Cuando las heridas no cicatrizan
por Jorge Pinto Rodríguez 27 septiembre, 2021
En las vidas personales y colectivas arrastramos dolores causados por heridas que el tiempo suele curar. Sin embargo, hay ocasiones en que no cicatrizan, derivando en dramas que afectan la convivencia. En Chile hay dos ejemplos de historias que han causado enorme daño y que explican, y a veces ayudan a entender, la violencia desencadenada en las últimas décadas.

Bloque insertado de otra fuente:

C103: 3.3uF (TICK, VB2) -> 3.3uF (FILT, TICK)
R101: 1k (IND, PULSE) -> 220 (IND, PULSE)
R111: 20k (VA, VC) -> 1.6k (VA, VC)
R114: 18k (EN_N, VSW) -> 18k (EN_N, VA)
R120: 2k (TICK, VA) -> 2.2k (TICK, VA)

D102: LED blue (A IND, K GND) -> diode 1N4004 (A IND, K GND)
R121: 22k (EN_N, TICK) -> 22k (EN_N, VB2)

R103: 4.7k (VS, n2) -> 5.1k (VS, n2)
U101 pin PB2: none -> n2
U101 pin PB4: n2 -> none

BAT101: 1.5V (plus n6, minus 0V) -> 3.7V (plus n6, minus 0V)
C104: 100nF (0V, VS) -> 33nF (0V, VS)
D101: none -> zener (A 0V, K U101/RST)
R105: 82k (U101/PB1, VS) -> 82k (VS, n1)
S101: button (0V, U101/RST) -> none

La primera se inició hace 500 años cuando los europeos descubrieron América y se desplazaron hacia el sur hasta lo que hoy es Chile. Instalados en el siglo XVI en La Araucanía, iniciaron una cruenta guerra contra sus primeros pobladores, cuya resistencia es un ejemplo de valor. Casi un siglo de lucha concluyó con una política de acuerdos que tranquilizaron al Wallmapu. La región prosperó y contribuyó de manera importante a sostener la economía de lo que entonces se llamaba el Reino de Chile. Todo iba bien, en la memoria quedaban huellas de las heridas, pero suavizadas por el tiempo, hasta que a mediados del siglo XIX se volvió a repetir la historia del XVI. Esta vez fue el Estado chileno el que emprendió una cruzada para terminar, según quienes lo conducían, con la barbarie, encarnada en un pueblo, el Pueblo Mapuche, que impedía el progreso del país. Animales de rapiña se les llamó y se proclamó su exterminio en bien de la humanidad. La violencia, acompañada de injusticias, abusos y discriminaciones, revivieron las heridas y, aún más, las agravaron en las décadas siguientes porque las injusticias, abusos y discriminaciones no terminaron. Las heridas son profundas, lacerantes, impulsando una violencia que todos condenamos, pero cuyo origen no todos conocen.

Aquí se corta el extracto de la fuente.